Database System Architecture

  • Centralized Database Systems: Use a single computer site, all functions are performed on one machine.
  • Client/Server Database Systems: Specialized servers with specialized functions, clients can access the servers via SQL.
    • Two-Tier Architecture: The application resides at the client, directly invoking database access.
    • Three-Tier Architecture: The application server resides between the client and database server.
    • Benefits include increased security, improved concurrency, and simpler updates.

Classification of Database Management Systems

  • Based on the data model: Relational, object-oriented, object-relational, hierarchical, network.
  • Based on the number of users: Single-user, multi-user.
  • Based on the number of sites: Centralized, distributed.
  • Based on the purpose: General-purpose, special-purpose.

Entity-Relationship (ER) Model

  • ER Model: A popular high-level conceptual data model.
  • ER diagrams: a graphical notation for representing ER model.

ER Model Concepts

  • Entity: A "thing" with independent existence.
  • Attribute: Property of an entity or a relationship type.
  • Relationship: Association among two or more entities.

Entities

  • Entities are represented by a set of attributes.
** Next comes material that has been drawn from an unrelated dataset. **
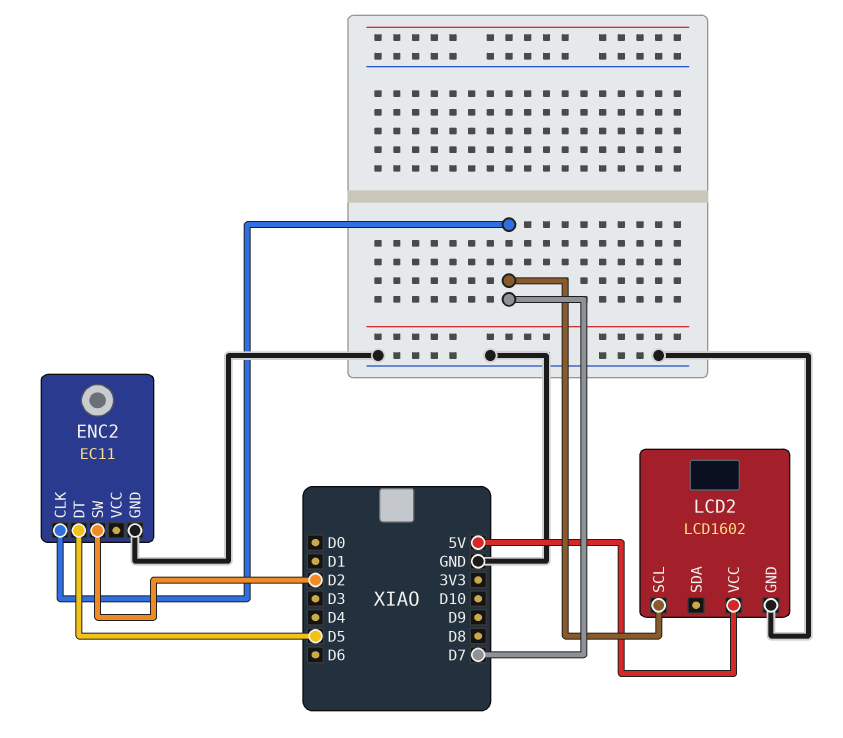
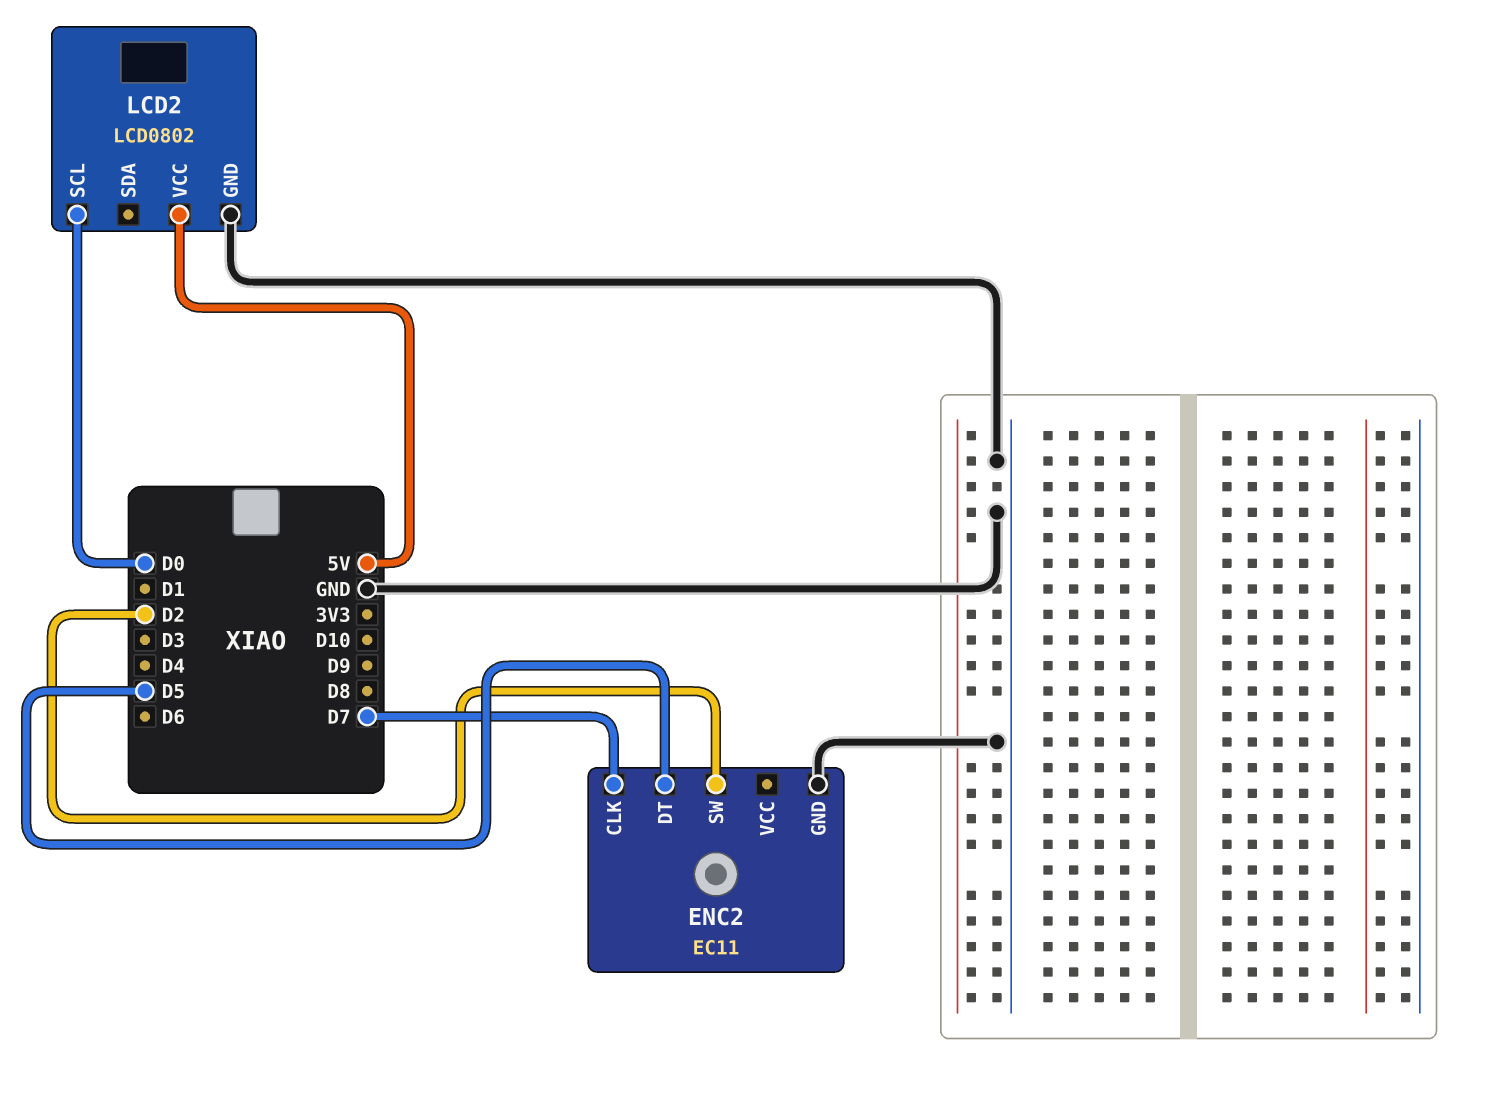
LCD2: LCD1602 -> LCD0802
LCD2 pin SCL: D7 -> D0

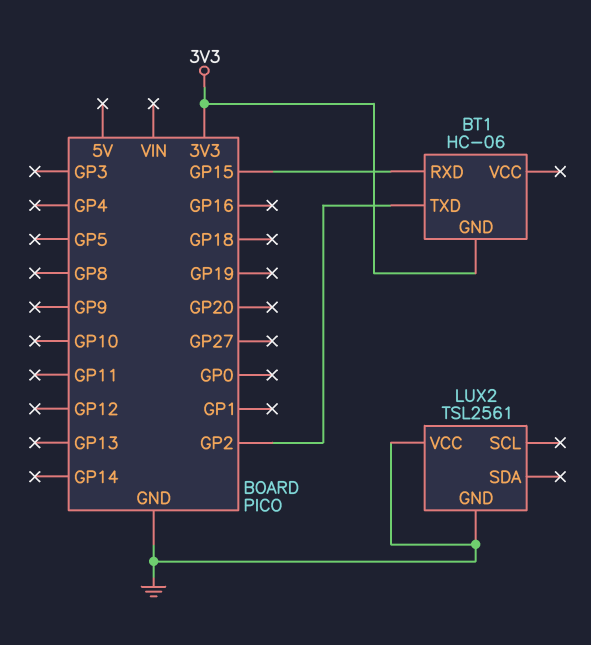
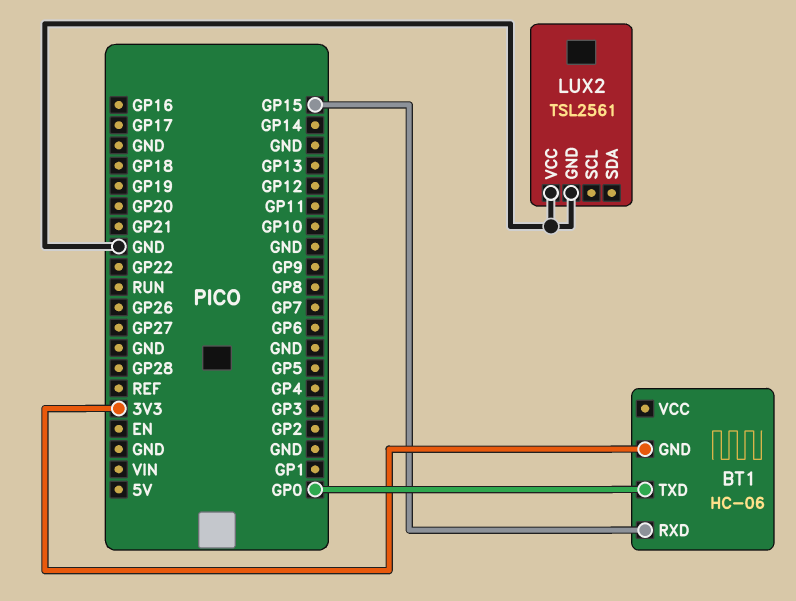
BT1 pin TXD: GP2 -> GP0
Key attribute's value is distinct for each individual entity in the entity set
  • Entity Set: A set of entities of the same type.
  • Each entity set has a key attribute.

Attributes

  • Simple vs. Composite attributes. Composite attributes can be divided into smaller subparts.
  • Single-valued vs. Multi-valued attributes. An employee can have multiple college degrees.
  • Stored vs. Derived attributes. The value of derived attributes can be derived from other attributes.

Relationship Types

  • Relationship Type R among n entity types $E_1, E_2,..., E_n$: a set of associations among entities from these entity types.
  • Relationship Set: The current set of relationship instances represented in the database.

Relationship Degree

  • Degree of a relationship type: The number of participating entity types.
    • Unary relationship: degree is one.
    • Binary relationship: degree is two.
    • Ternary relationship: degree is three.

Cardinality Constraints

  • Cardinality ratio for binary relationships.
    • Specifies the maximum number of relationship instances that an entity can participate in.
    • one-to-one (1:1).
    • one-to-many (1:N).
    • many-to-one (N:1).
    • many-to-many (M:N).
  • Participation constraint: Total participation (existence dependency).
    • Partial participation.

Weak Entity Types

  • An entity that does not have a key attribute of its own.
  • Identified by being related to another entity type (identifying owner).
  • Identifier of a weak entity is the combination of:
    • Partial key of the weak entity.
    • Key of the identifying owner entity.

ER Diagram Notation

  • Entities are represented as rectangles.
  • Attributes are represented as ovals.
  • Relationships are represented as diamonds.
  • Entity sets are connected to relationship sets via straight lines.
  • Multi-valued attributes are represented as double ovals.
  • Derived attributes are represented as dashed ovals.
  • Composite attributes are represented as ovals with ovals inside.
  • Weak entity types are represented as double rectangles.
  • Identifying relationship types are represented as double diamonds.
  • Total participation is represented as a double line connecting the entity type to the relationship type.
  • Cardinality ratios are written on each line connecting entity sets to the relationship set. 1, N, M.